语音识别入门第二节:语音信号处理及特征提取(实战篇)

练习基础代码(包括音频文件、音频文件读取代码、预加重代码、分帧加窗代码、快速傅里叶变换代码)可从Github中获取,链接如下:https://github.com/nwpuaslp/ASR_Course.git。

代码中preemphasis函数为预加重,enframe函数为分帧加窗,get_spectrum为快速傅里叶变换。

预加重主要代码如下:

    np.append(signal[0], signal[1:] - coeff * signal[:-1])

分帧加窗主要代码如下(此处使用汉明窗):

    num_samples = signal.size
    num_frames = np.floor((num_samples - frame_len) / frame_shift)+1
    frames = np.zeros((int(num_frames),frame_len))
    for i in range(int(num_frames)):
        frames[i,:] = signal[i*frame_shift:i*frame_shift + frame_len] 
        frames[i,:] = frames[i,:] * win

快速傅里叶变换代码如下:

    cFFT = np.fft.fft(frames, n=fft_len)
    valid_len = int(fft_len / 2 ) + 1
    spectrum = np.abs(cFFT[:,0:valid_len])

获取Fbank特征主要代码如下:

    low_freq_mel = 0
    high_freq_mel = 2595 * np.log10(1 + ((fs / 2) / 700))
    mel_points = np.linspace(low_freq_mel, high_freq_mel, num_filter + 2)

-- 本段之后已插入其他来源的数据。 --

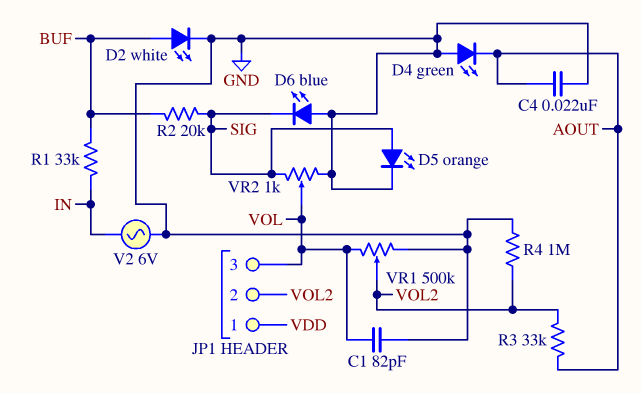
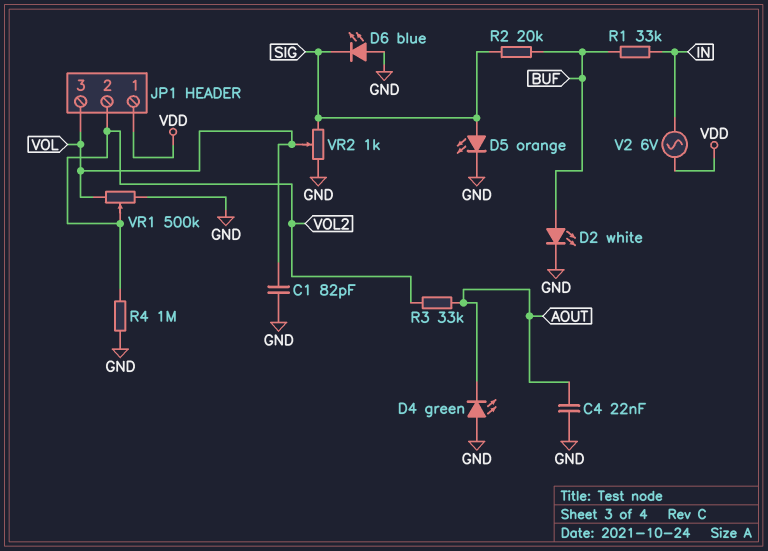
V2: AC 6V (GND, IN) -> AC 6V (IN, VDD)

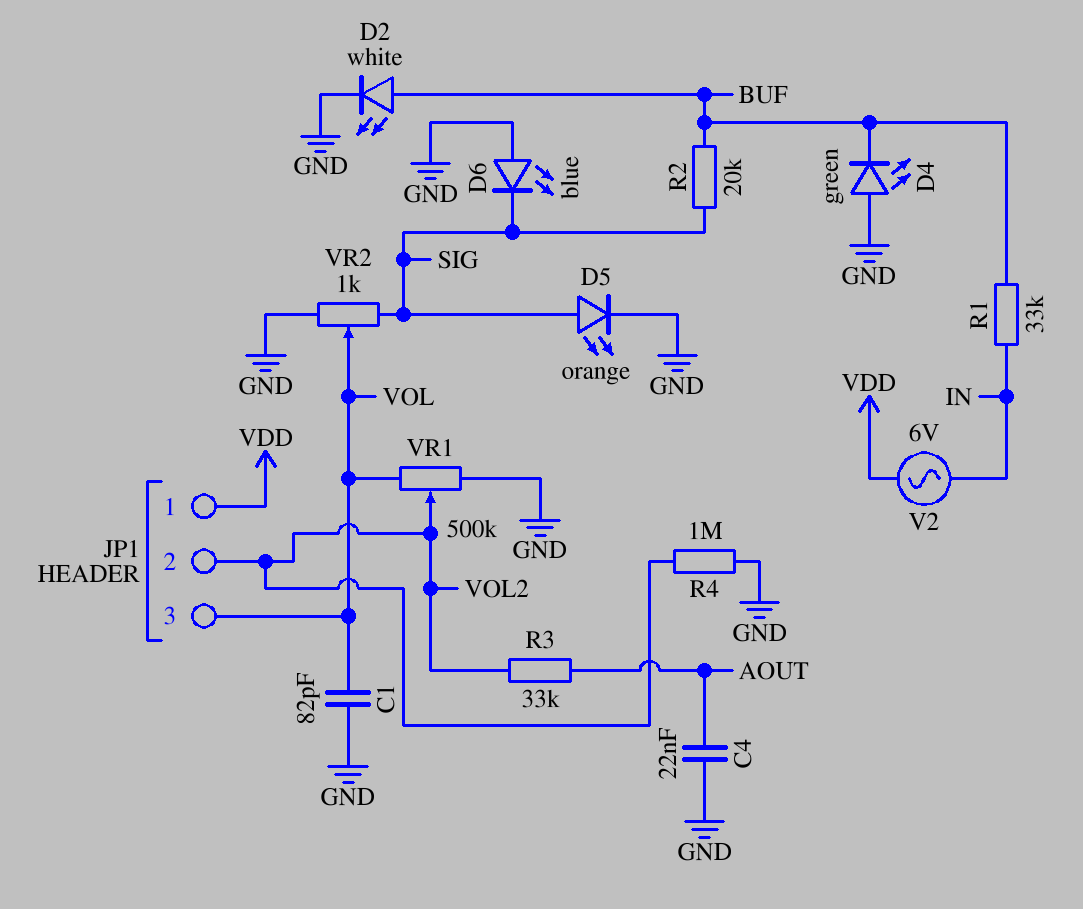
D4: LED green (A GND, K AOUT) -> LED green (A GND, K BUF)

    hz_points = 700 * (10 ** (mel_points / 2952) - 1)

    feats = np.zeros((num_filter, int(fft_len / 2 + 1)))
    bin = (hz_points / (fs / 2)) * (fft_len / 2)

    for i in range(1, num_filter + 1):
        low = int(bin[i - 1])
        center = int(bin[i])
        high = int(bin[i + 1])
        for j in range(low, center):
            feats[i - 1][j] = (j - bin[i - 1]) / (bin[i] - bin[i - 1])
        for j in range(center, high):
            feats[i - 1][j] = (bin[i + 1] - j) / (bin[i + 1] - bin[i])

    fbank = np.dot(spectrum, feats.T)
    fbank = np.where(fbank == 0, np.finfo(float).eps, fbank)
    fbank = 20 * np.log10(fbank)

获取MFCC12维特征主要代码如下:

    feats = dct(fbank, type=2, axis=1, norm='ortho')[:, 1:(num_mfcc + 1)]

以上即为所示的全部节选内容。